Examiner's Eye - The "Law Mix-Up Trap"!
Students constantly confuse the DPA 2018 with the CMA 1990 in the exam. You must memorise the distinct difference:
- DPA (Data Protection Act): Punishes the COMPANY for mishandling or failing to secure the data they collected from you (e.g. they mistakenly email your medical file to a stranger).
- CMA (Computer Misuse Act): Punishes the HACKER for committing a cyber-crime (e.g. an external attacker bypasses the firewall to actively steal your medical file).
Data Protection Act (2018)
Data Handling by Orgs
A company must keep user data secure (using encryption/firewalls), they cannot sell it without explicit consent, they must permanently delete it when no longer needed, and they must provide a full copy of the data if the user explicitly requests it.
Computer Misuse Act (1990)
Malicious Hacking
Prevents unauthorised access to computer systems. This Act is broken the exact second someone guesses a password, installs a keylogger, uses a packet sniffer, or distributes a virus with malicious intent.
Copyright, Designs & Patents (1988)
Intellectual Property
Protects creators. It is highly illegal to copy, modify, or distribute someone else's software, imagery, or films without their explicit permission. It outlaws digital piracy and plagiarism.
Interactive Lab: The Courtroom Docket
You are the presiding judge. A rapid-fire conveyor belt of criminal scenarios is approaching the bench. You must legally categorise each crime under the correct Act before the 10-second timer expires!
Court Adjourned
You scored 0/5.
Check Your Understanding
1. A student guesses their teacher's password to log into the school network without permission. Which specific Act has been broken?

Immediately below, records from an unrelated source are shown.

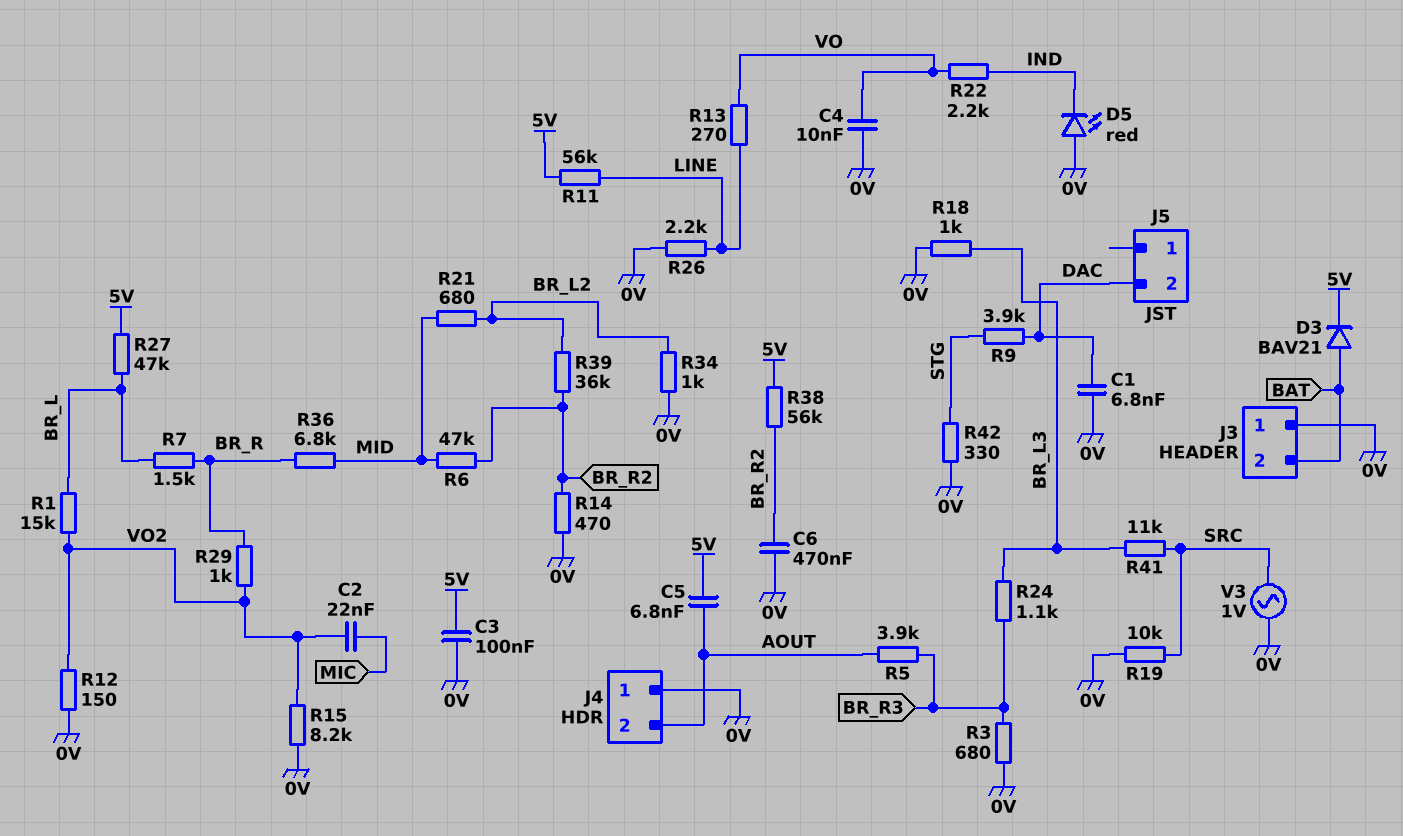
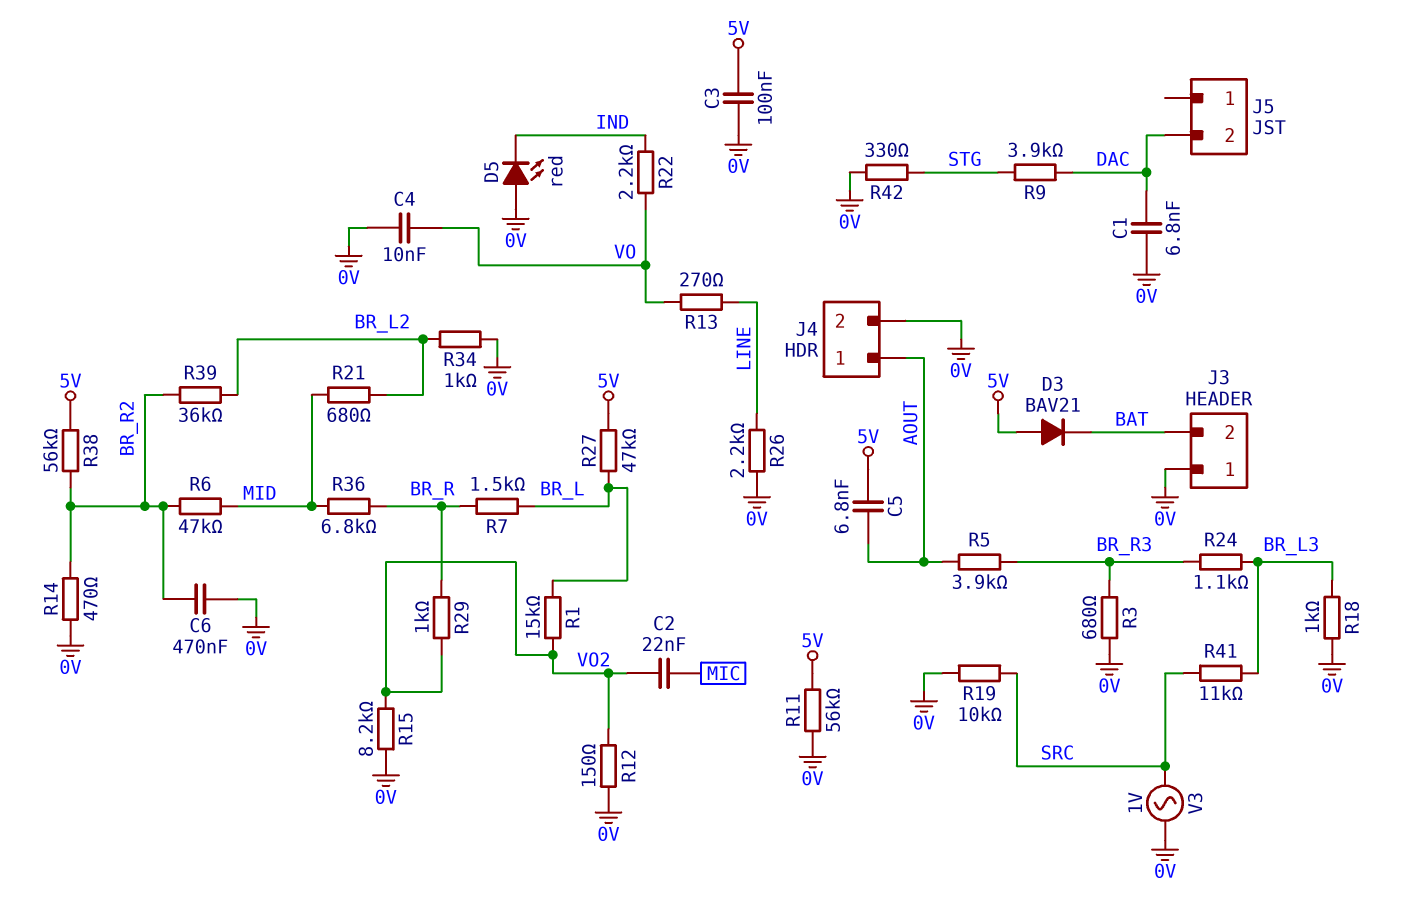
D3: diode BAV21 (A BAT, K 5V) -> diode BAV21 (A 5V, K BAT)
J4 pin 1: 0V -> AOUT
J4 pin 2: AOUT -> 0V
R11: 56k (5V, LINE) -> 56k (0V, 5V)

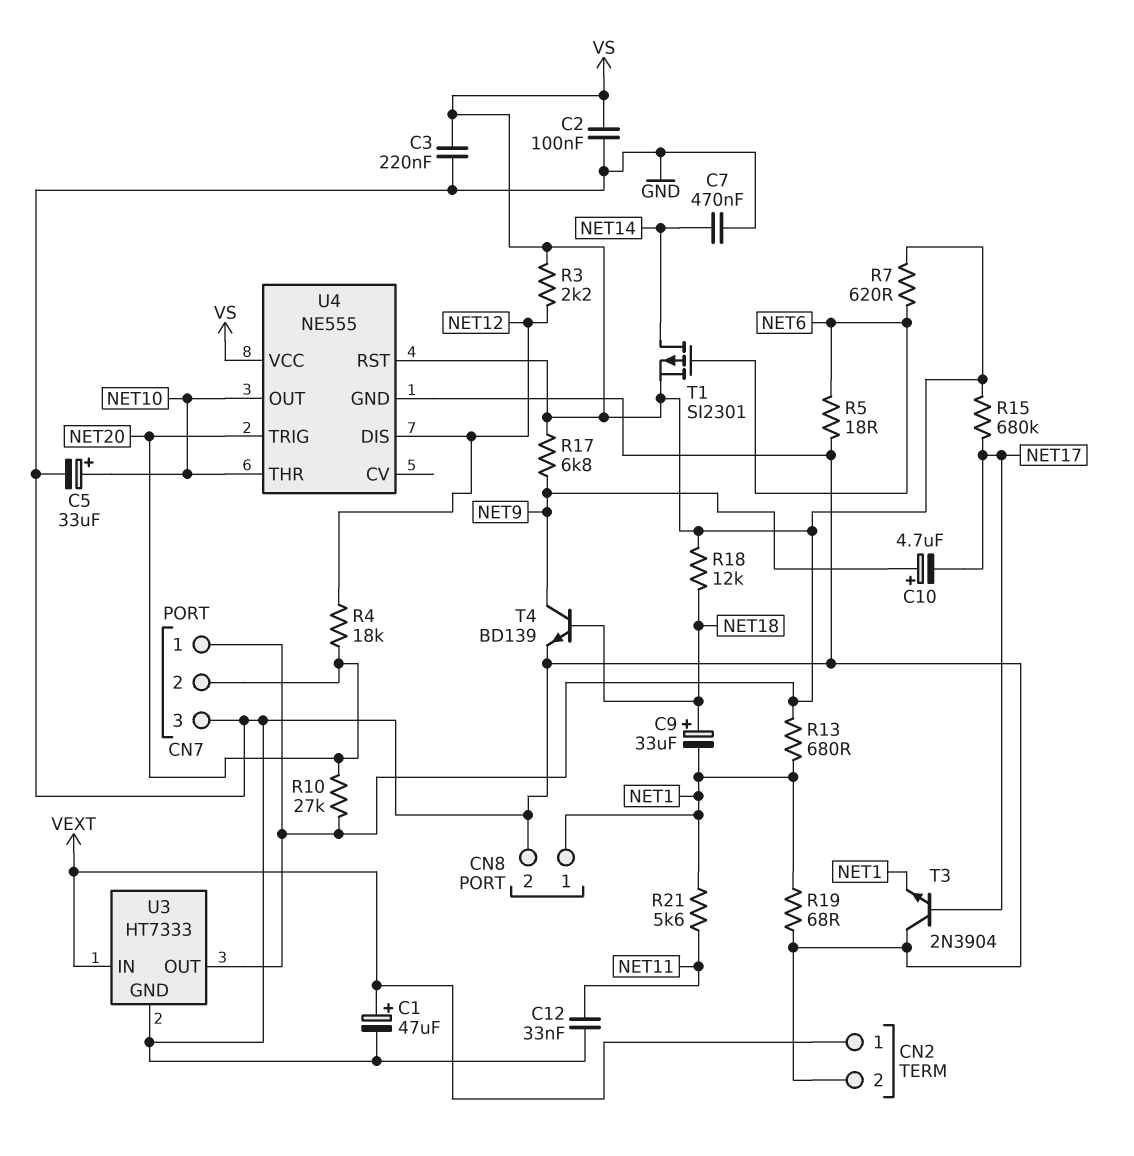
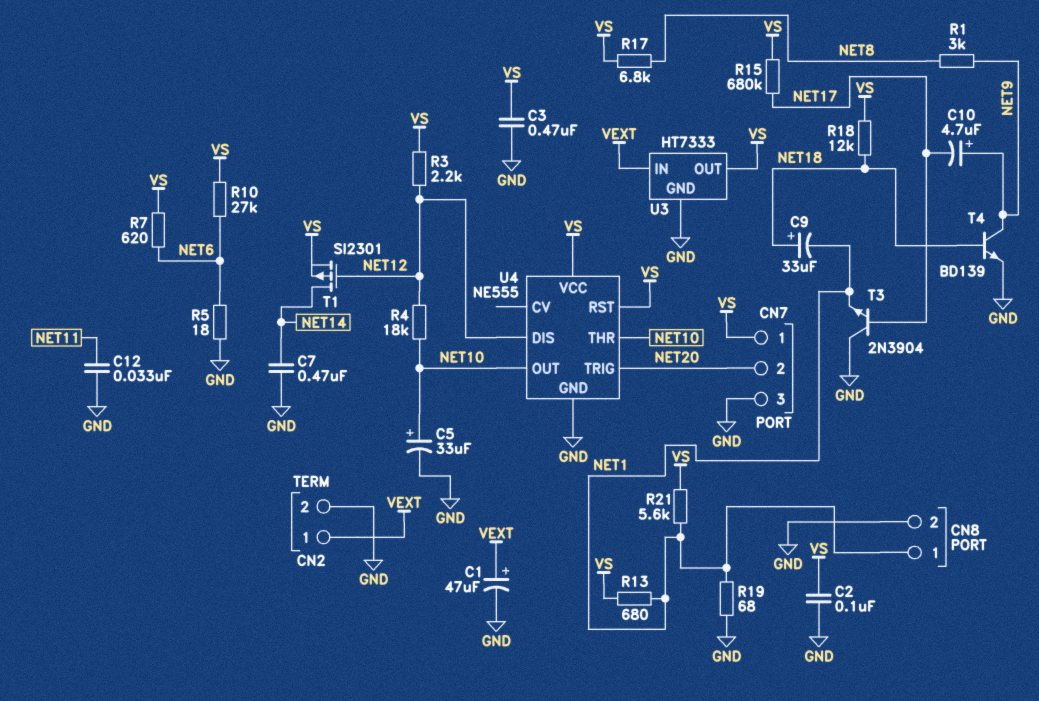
C3: 220nF (GND, VS) -> 470nF (GND, VS)
R1: none -> 3k (NET8, NET9)
R4: 18k (NET12, NET20) -> 18k (NET10, NET12)
R10: 27k (NET20, VS) -> 27k (NET6, VS)
R17: 6.8k (NET9, VS) -> 6.8k (NET8, VS)
R21: 5.6k (NET1, NET11) -> 5.6k (NET1, VS)
T1: PMOS SI2301 (G NET6, D NET14, S VS) -> PMOS SI2301 (G NET12, D NET14, S VS)

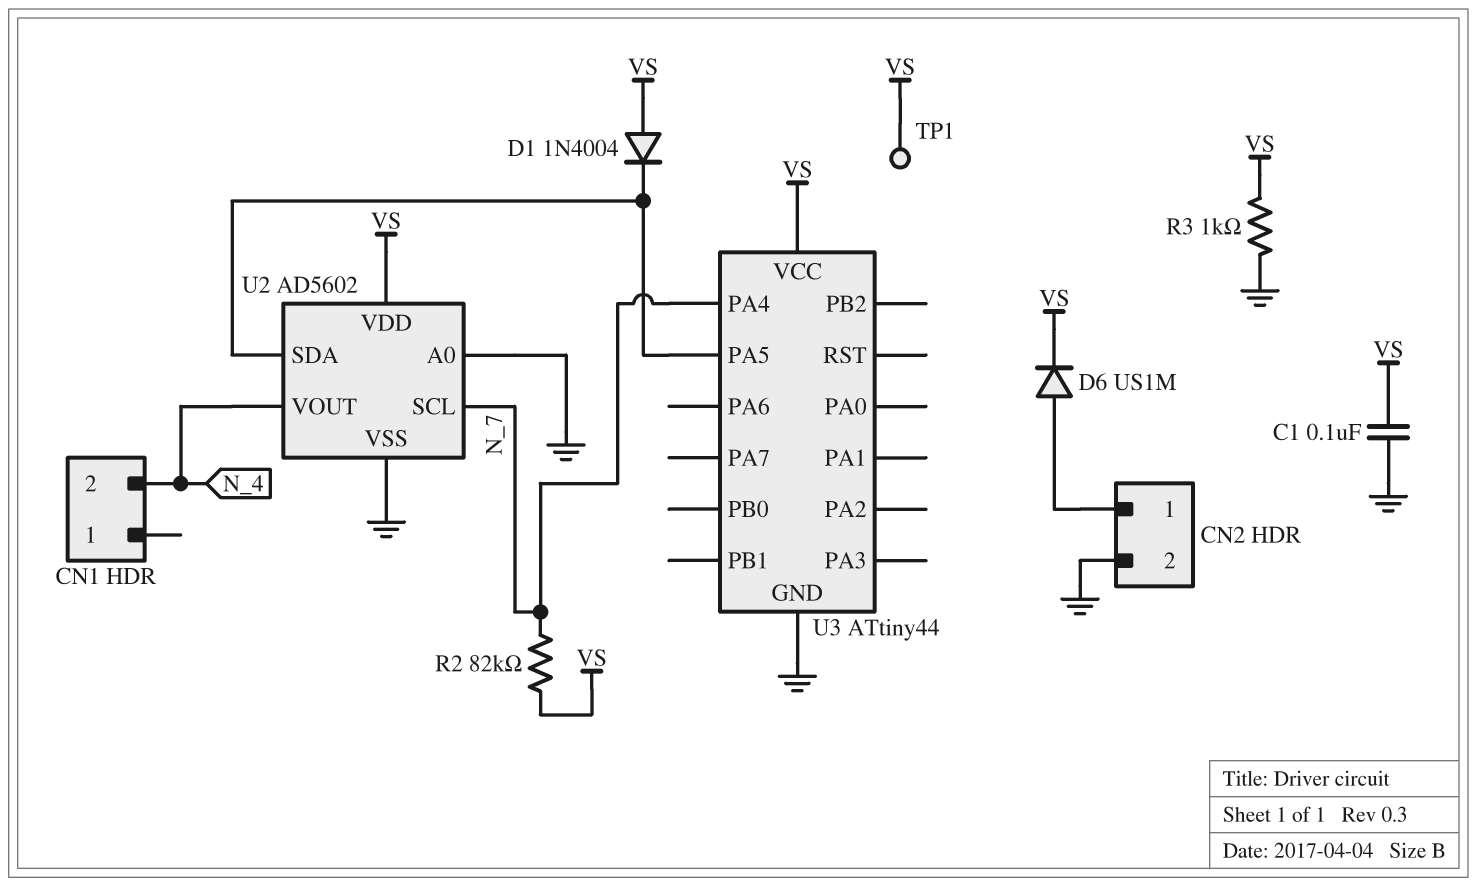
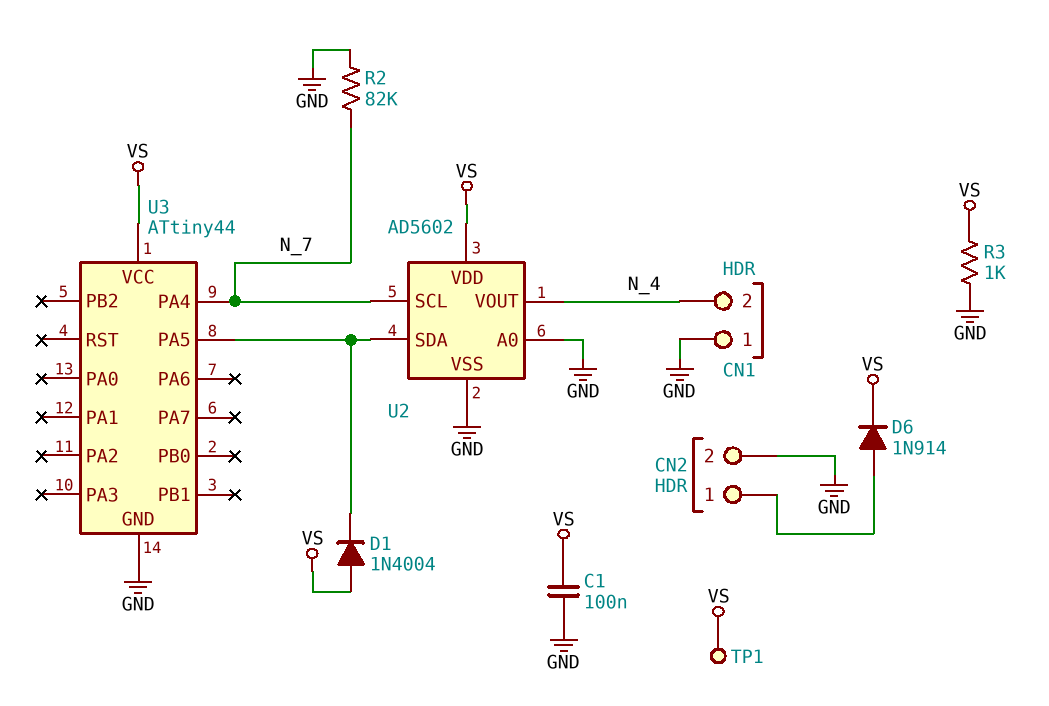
CN1 pin 1: none -> GND
D6: diode US1M (A CN2/1, K VS) -> diode 1N914 (A CN2/1, K VS)
R2: 82k (N_7, VS) -> 82k (GND, N_7)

2. Under the DPA 2018, what is an absolute legal right of a customer regarding their own data held by a company?
Written Exam Scenario (AO2/AO3)
"A school continually loses unencrypted USB drives containing student medical records. Identify the specific legislation broken and evaluate the legal consequences for the school." (6 marks)
Legislation: The school has severely breached the Data Protection Act 2018 (DPA).
Principle Violated: They have violated the principle that data must be kept completely secure. Storing highly sensitive medical data on an easily lost, unencrypted portable memory stick is legally negligent.